Stella Chernak is a fictional character on the television drama Peyton Place. She was portrayed in over 60 episodes by Lee Grant, between 1965 and 1966.

==Character history==
Stella Chernak grew up in the poor part of Peyton Place and was the favorite child of her alcoholic father, Gus. Although her little brother Joe spent most of his time in juvenile prison, she loved him very much and they were very close. In 1958, she left town and built up a promising career as a biochemist. She initially only comes to Peyton Place for a visit, but agrees to work as the assistant of Dr. Michael Rossi. They become very close to each other and even go out for a while.

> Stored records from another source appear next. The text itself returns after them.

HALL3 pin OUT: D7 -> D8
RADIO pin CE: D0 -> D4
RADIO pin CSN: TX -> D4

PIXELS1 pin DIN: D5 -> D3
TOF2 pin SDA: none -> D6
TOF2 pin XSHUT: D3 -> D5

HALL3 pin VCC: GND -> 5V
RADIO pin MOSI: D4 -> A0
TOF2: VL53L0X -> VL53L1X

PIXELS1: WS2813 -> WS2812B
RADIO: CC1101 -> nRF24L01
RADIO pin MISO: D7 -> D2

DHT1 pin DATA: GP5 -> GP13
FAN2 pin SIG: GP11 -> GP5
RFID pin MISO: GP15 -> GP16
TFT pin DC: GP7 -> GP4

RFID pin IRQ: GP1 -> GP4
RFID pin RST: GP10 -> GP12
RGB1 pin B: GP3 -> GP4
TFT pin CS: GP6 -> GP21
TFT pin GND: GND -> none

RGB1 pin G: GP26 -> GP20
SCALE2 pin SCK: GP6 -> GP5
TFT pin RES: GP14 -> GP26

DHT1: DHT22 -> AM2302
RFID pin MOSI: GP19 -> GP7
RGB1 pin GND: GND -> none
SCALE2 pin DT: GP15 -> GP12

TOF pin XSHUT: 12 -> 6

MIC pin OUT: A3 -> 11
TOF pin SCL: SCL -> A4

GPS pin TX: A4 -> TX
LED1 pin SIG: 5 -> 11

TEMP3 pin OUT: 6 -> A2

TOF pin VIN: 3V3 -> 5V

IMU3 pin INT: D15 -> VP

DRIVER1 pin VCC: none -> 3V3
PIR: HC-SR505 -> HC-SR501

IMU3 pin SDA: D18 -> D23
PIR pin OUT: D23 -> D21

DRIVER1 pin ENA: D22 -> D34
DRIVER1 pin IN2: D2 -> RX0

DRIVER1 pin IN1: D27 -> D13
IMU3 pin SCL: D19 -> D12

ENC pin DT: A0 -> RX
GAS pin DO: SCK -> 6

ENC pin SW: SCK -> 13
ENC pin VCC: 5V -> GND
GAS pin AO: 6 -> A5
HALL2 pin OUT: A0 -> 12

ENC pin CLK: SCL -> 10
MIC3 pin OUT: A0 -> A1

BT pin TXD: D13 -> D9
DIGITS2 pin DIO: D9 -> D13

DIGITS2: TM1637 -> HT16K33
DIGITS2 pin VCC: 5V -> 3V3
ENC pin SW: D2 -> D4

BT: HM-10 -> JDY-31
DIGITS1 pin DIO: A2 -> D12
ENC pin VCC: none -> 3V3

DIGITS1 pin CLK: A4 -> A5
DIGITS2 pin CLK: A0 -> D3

When her brother Joe threatens Norman Harrington, his big brother Rodney Harrington visits Stella, looking for Joe. That same night, Joe is found dead at the wharf following a fight with Rodney. Stella is convinced Rodney murdered him and Gus, holding a grudge against the Harrington family, forces her to tell the police Rodney told her he was going to kill Joe. Rodney is soon charged with murder and Stella testifies against him. Rodney is a very popular person in town and almost everyone is convinced she is lying. Because of that, everybody starts to really dislike her. The only person who is still talking to her, is Michael.

After a while, Stella starts to feel guilty about possibly sending someone to jail over a lie and considers telling the truth. Meanwhile, Gus has been fired and tries to kill his boss and Rodney's grandfather Martin Peyton as revenge. However, he dies of a heart attack, before he can. In his final words he pushes Stella to get Rodney behind bars. She promises to make her father's wishes come true and keeps on lying. Rodney's lawyer Steven Cord digs into her past and contacts Richard Jensen, her former boyfriend with whom she stole fabricated documents. They were caught, however, but only he is sent to jail. Richard, out of jail after two years, swears revenge and forces Stella to break into the storage room of the hospital and steal morphine so he can sell it on the black market.

Stella is reluctant to do so, but she is too afraid of him. Right after breaking in, she feels guilty and admits the entire truth to Michael. He convinces her to tell the police her testimony was false. She is arrested, but Michael bails her out and she decides to leave town, swearing to never return.